4.2 p-values

At one point, the video on the previous page talks about ‘levels of significance’ - what does this actually mean? Here, we’ll talk about the p-value - one of the most commonly used, and possibly abused, concepts in research and statistics. We’ll talk about what the p-value actually means, and tie it to two related concepts later in this module: error and statistical power.

4.2.1 The definition of the p-value

The definition of the p-value is the following (APA Dictionary, 2018):

“in statistical significance testing, the likelihood that the observed result would have been obtained if the null hypothesis of no real effect were true.”

What does this actually mean? We actually already touched on this in the previous page, but let’s dig a bit deeper.

4.2.2 A brief probability primer, and how this relates to p-values

To start with, a p-value is a probability.
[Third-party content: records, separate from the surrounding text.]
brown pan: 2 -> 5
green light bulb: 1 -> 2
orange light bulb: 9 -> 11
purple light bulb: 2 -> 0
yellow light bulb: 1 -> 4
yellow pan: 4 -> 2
A probability, of course, ranges from 0 to 1; 0 (0%) representing an impossible result, and 1 (100%) representing a certain result. Probabilities can be conditional, meaning that they are dependent on a certain condition being true. A p-value is a conditional probability. Specifically, a p-value refers to the probability of getting a particular result, assuming the null hypothesis. To illustrate what we mean, consider the two graphs below, showing some example data as points.
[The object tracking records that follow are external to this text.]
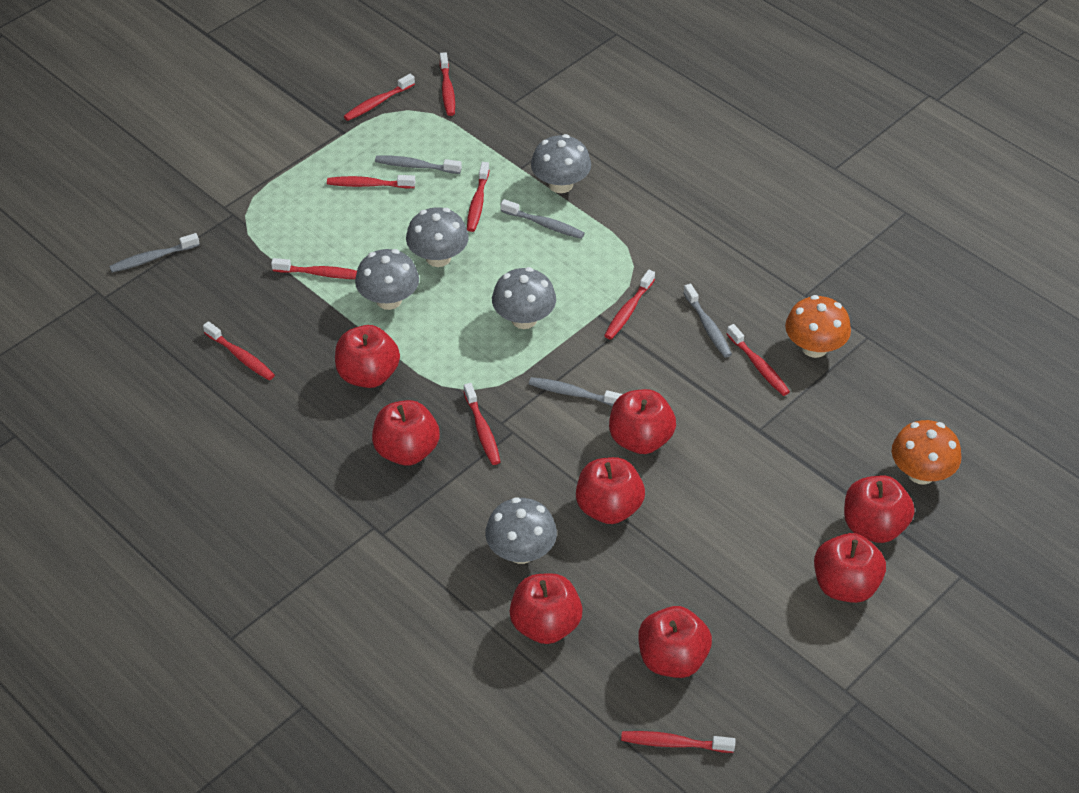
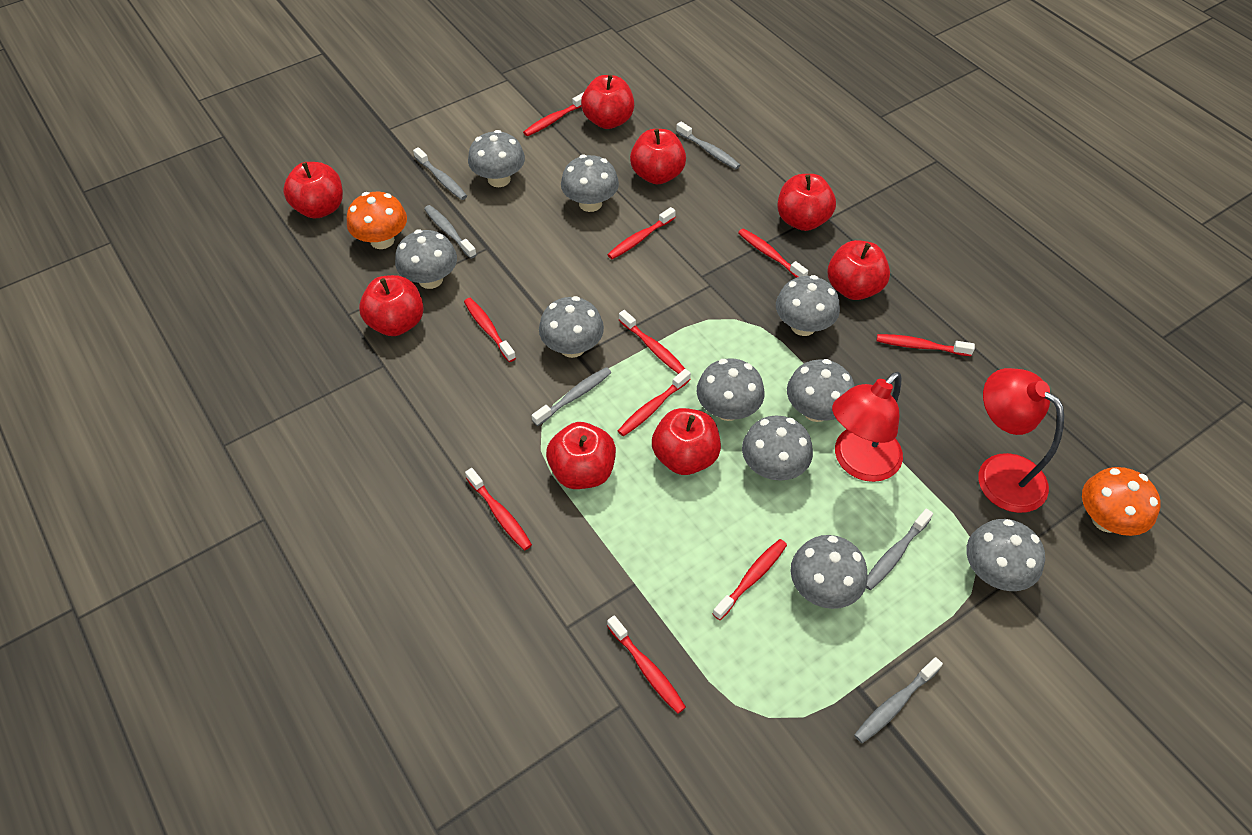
grey mushroom: 5 -> 10
grey toothbrush: 5 -> 6
red lamp: 0 -> 2

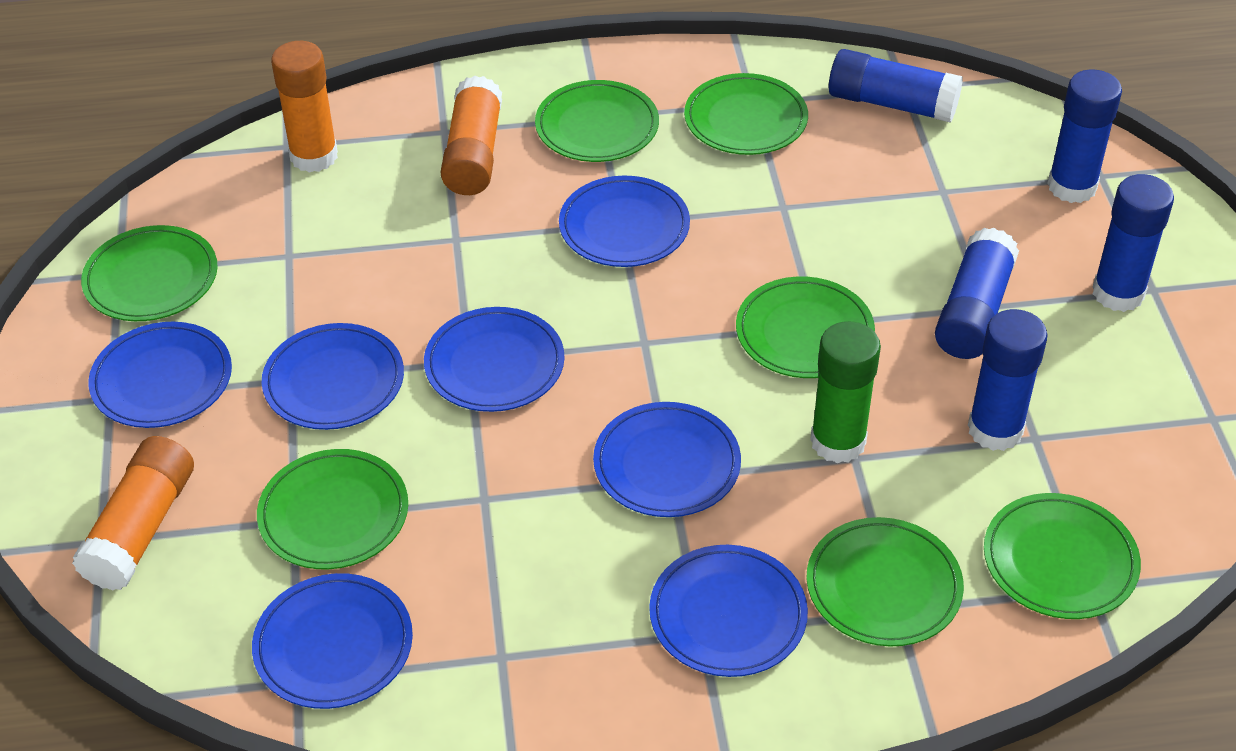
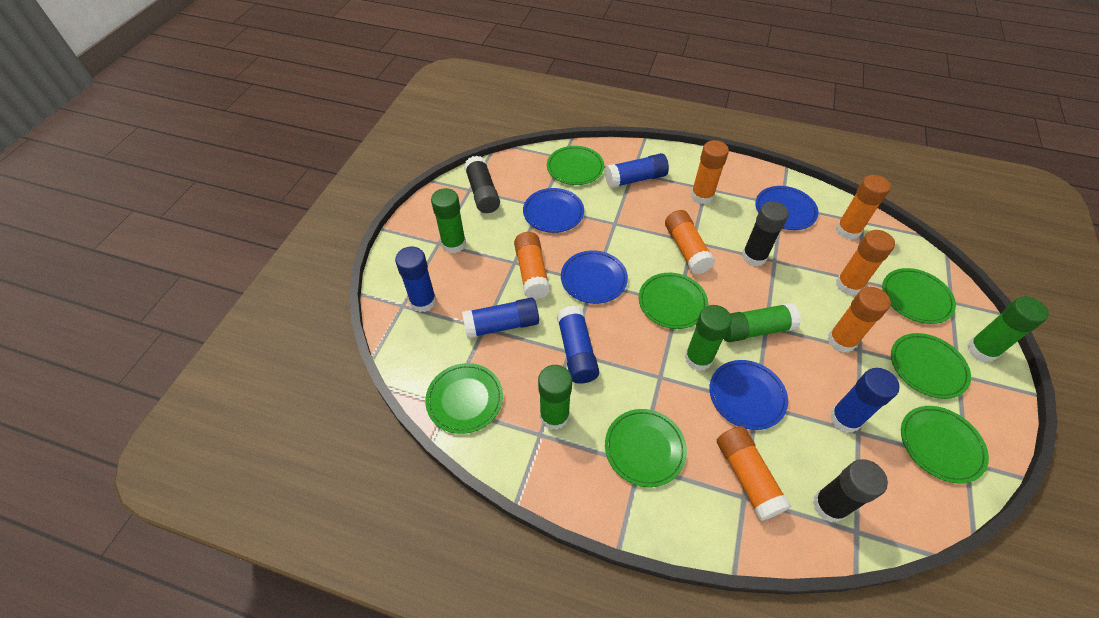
black glue stick: 0 -> 3
blue plate: 7 -> 4
green glue stick: 1 -> 5
orange glue stick: 3 -> 7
On the right is an example of what one possible alternative hypothesis might look like - that this data is meaningfully represented by two underlying distributions or groups, and that there is a difference between these two groups (shown as the blue and red curves). Contrast that with the left graph, where we hypothesise that there is no difference - in other words, that the data can be captured by the one distribution. This graph on the left is a representation of our null hypothesis, and as per the definition of the p-value, this is the distribution we focus on.

The area shaded blue represents the probability of getting that specific result. In the left example, the area shaded represents the probability of getting a value lower than x = 1. You can see that the blue area is quite big, so the probability of getting a value lower than 1 is quite high. On the right hand side is another example, which represents the probability of getting a value of x higher than 2. Here, the shaded area is small, so the associated probability is low.
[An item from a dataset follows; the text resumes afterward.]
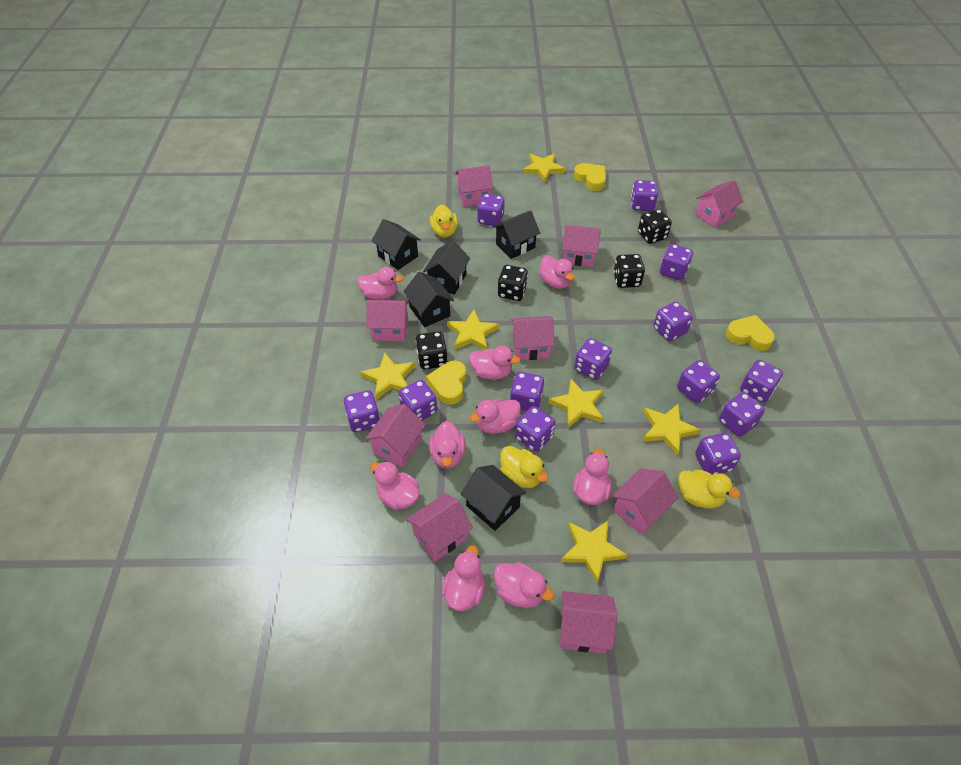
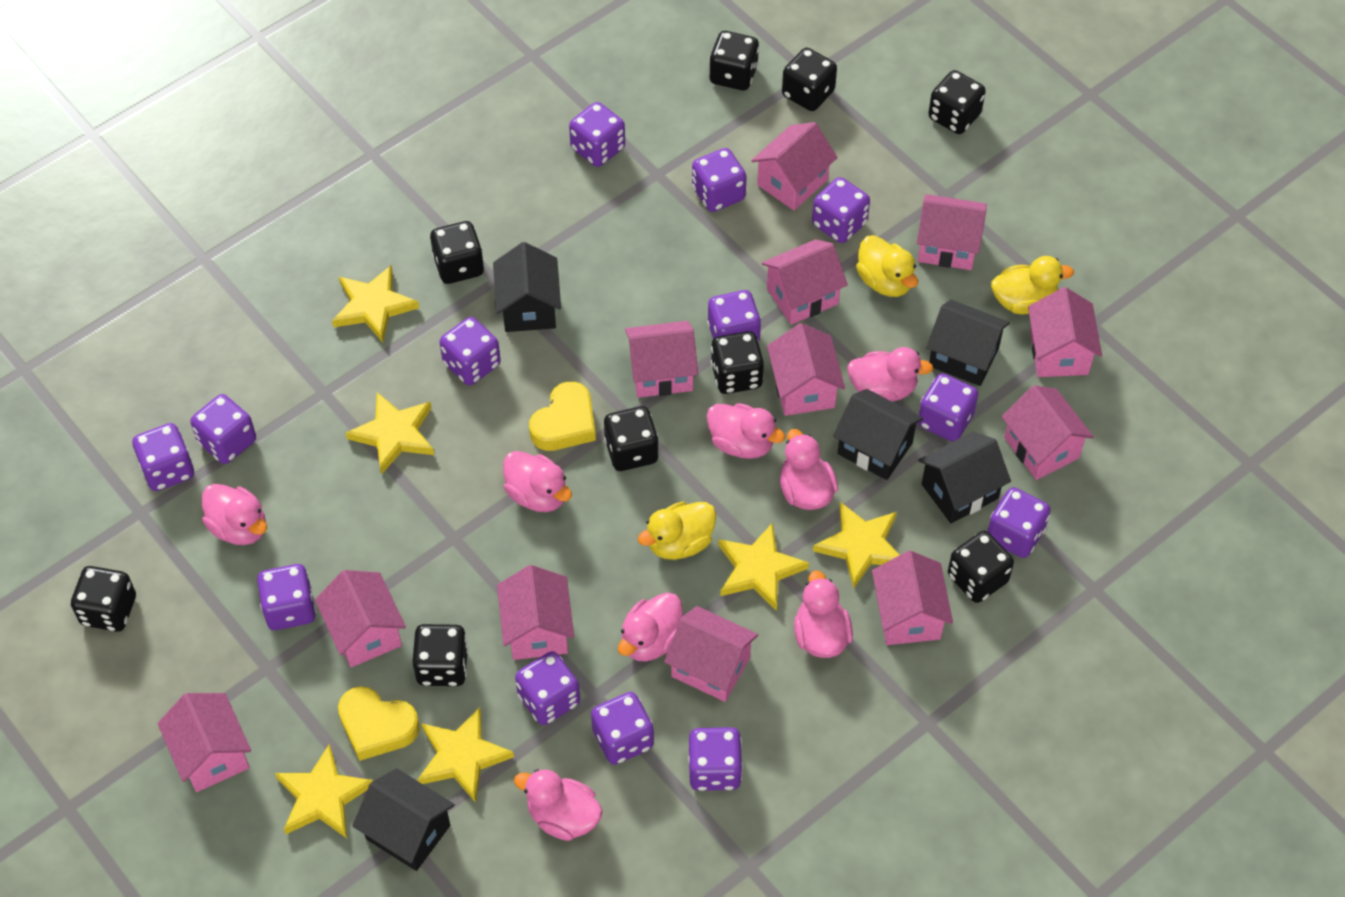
black dice: 4 -> 9
pink duck: 9 -> 8
pink house: 9 -> 12
yellow heart: 3 -> 2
Now, recall the following figure from last week:

We established last week that on a normal distribution, 95% of the data lies within a certain range of values. Obtaining values beyond these thresholds (1.96 standard deviations either side of the mean) account for a relatively small percentage of possible values. In other words, the probability of getting a value beyond these bounds (in the figure above, where the dark green areas are) is low.

This is basically the thinking we use when we calculate a p-value. Let’s break down the steps:

  1. We first assume the null hypothesis is true, and so we use the distribution of the null hypothesis to calculate the probability of getting our result or greater.
  2. To figure out where our result(s) sits on this null distribution, we calculate a test statistic. This test statistic is essentially a value that represents where our data sits on the test (null) distribution. Each test statistic is calculated in a different way because every distribution looks different, so we’ll come back to this over the next couple of weeks.
  3. Afterwards, we calculate the probability of getting our test statistic (or greater) using a similar logic to the example above. This probability is our p-value. This marks the probability of observing this result or greater.
  4. Once we have a p-value we then compare this against alpha, which is our chosen significance level (usually p = .05). If the probability of getting our result is smaller than this (pre-defined) cutoff, it means that it is unlikely assuming the null hypothesis is true, and therefore our result is statistically significant and we reject the null hypothesis.

So in essence, if a p-value is p = .05 we’re saying that assuming the null is true, there is a 5% chance of observing this result or greater. Likewise, an extremely small p-value (e.g. p = .0000000001) means that assuming the null is true, the probability of getting the data we have is extremely small. The logic, therefore, is that there must be an alternative explanation.

To clarify, the example above is just on a normal distribution - each statistical test we perform has its own (null) distribution, which we will talk about more in future modules. However, the rationale across tests is essentially the same.

4.2.3 The debate around p-values

Throughout history, p-values have been so misunderstood and misappropriated that some journals, such as Basic and Applied Social Psychology, actually either discourage or outright ban the reporting of p-values. This ties into a wider debate about the usefulness or meaningfulness of the hypothesis testing approach outlined on the previous page, with a number of academics and scientists arguing that it is time to do away with the system as a whole.

The debate is something that goes beyond the scope of the subject, so we won’t be taking a strong stand on it either way. What we do think though is that it’s really important that you understand how hypothesis testing works and what p-values can or can’t tell you.